Wang and Paech [8] reported the “literature regarding neuroanesthesia for the pregnant woman is generally unhelpful with respect to evidence-based neuroanesthetic management for pregnant patient,” and so the planning and decision-making must be based largely on general principles of neurosurgical and obstetric anaesthesia. They further advocated the case reports and small studies or case series thus form an important source of knowledge and experience [8].

In clinical scenario like headache, fullness in ear or vomiting or seizure (characteristics of CP Angle tumor) in early or late pregnancy can easily misdiagnosed as a case of hyperemesis gravidarum or eclampsia. During pregnancy symptoms may be exacerbated because of increased tumor growth or edema, increased vascularity or pregnancy-related immunotolerance [9]. It has been reported that acute neurological deterioration of suprasellar and cerebellopontine angle tumors mandating resection during pregnancy [10,11]. Similarly, our both the patient presented in critical condition and tumor excision was done on emergency basis. Cerebellopontine Angle (CPA) is an area of neurological tissue. Tumor in this area might present with varied signs and symptoms. Vestibular schwannoma seldom presents during pregnancy, however the symptoms of the same can be exaggerated or worsened during the pregnancy [12] due to exaggerated growth and edema of the surrounding tissue lead to compression of the cerebellum and brain stem. MRI imaging is the gold standard for vestibular schwannomas [13]. The recent treatment options include microsurgical excision, stereotactic radiosurgery or fractionated radiotherapy [14]. However, large tumors with compression effect on these vital areas are difficult to manage, needs urgent intervention and complete excision.

In 1917, accelerated growth of vestibular schwannomas during pregnancy was first reported by Harvey Cushing [15]. The correlation of increase in size of the tumor with the pregnancy led to research of presence of Estrogen Receptor (ER) on the tumor.

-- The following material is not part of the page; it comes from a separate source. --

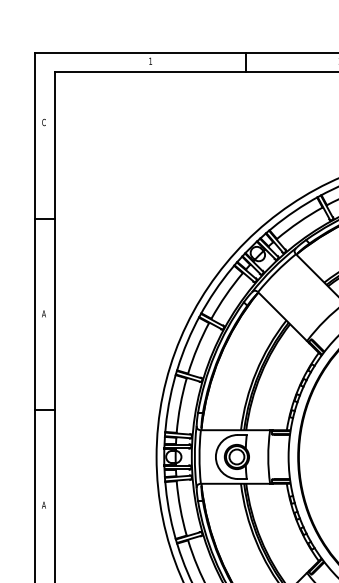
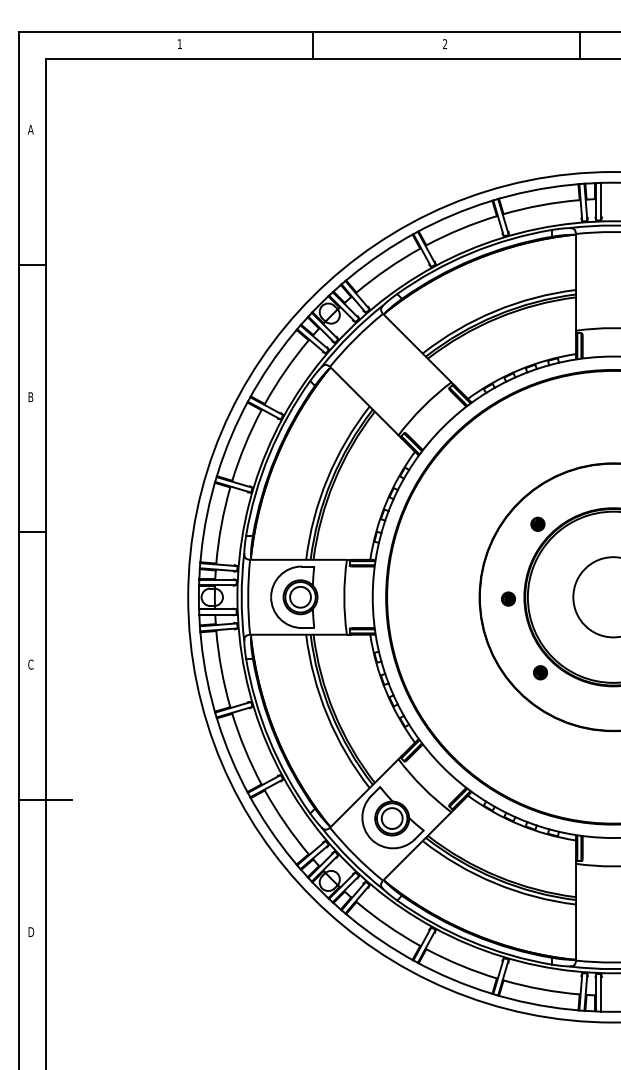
text: (43, 122) -> (30, 129), C -> A
text: (43, 314) -> (30, 397), A -> B
text: (43, 505) -> (30, 664), A -> C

It is found that expression of ER-α is increased in cases of sporadic vestibular schwannomas [14]. The reported preferred operative time of acoustic schwannomas in pregnancy is the second trimester [16]. Our patient operated on emergency basis in 3rd trimester (late reporting) subsequent to worsening of symptoms; on severely increase ICP was confirmed by USG guided ONSD measurement [17]. ONSD showed good correlation with directly measured ICP [18]. However, mean ONSD was 5.6 mm 1st case and 5.8 mm in 2nd case, in isolated eye, on compression side it was found > 6.2 mm on both the cases, indicating severely increased ICP.

Therefore, emergency craniotomy for acutely symptomatic Cerebello-Pontine (CP) angle tumor (mean optic nerve sheath diameter >5.5 mm) proved successful with uneventful recovery of the mother and safe delivery of the baby in third trimester of pregnancy. Excision of CP angle tumor during late pregnancy demands timely collaborative management inclusive of neurosurgeons, obstetricians and anaesthesiologist in order to ensure the safe delivery of baby and uneventful recovery of mother.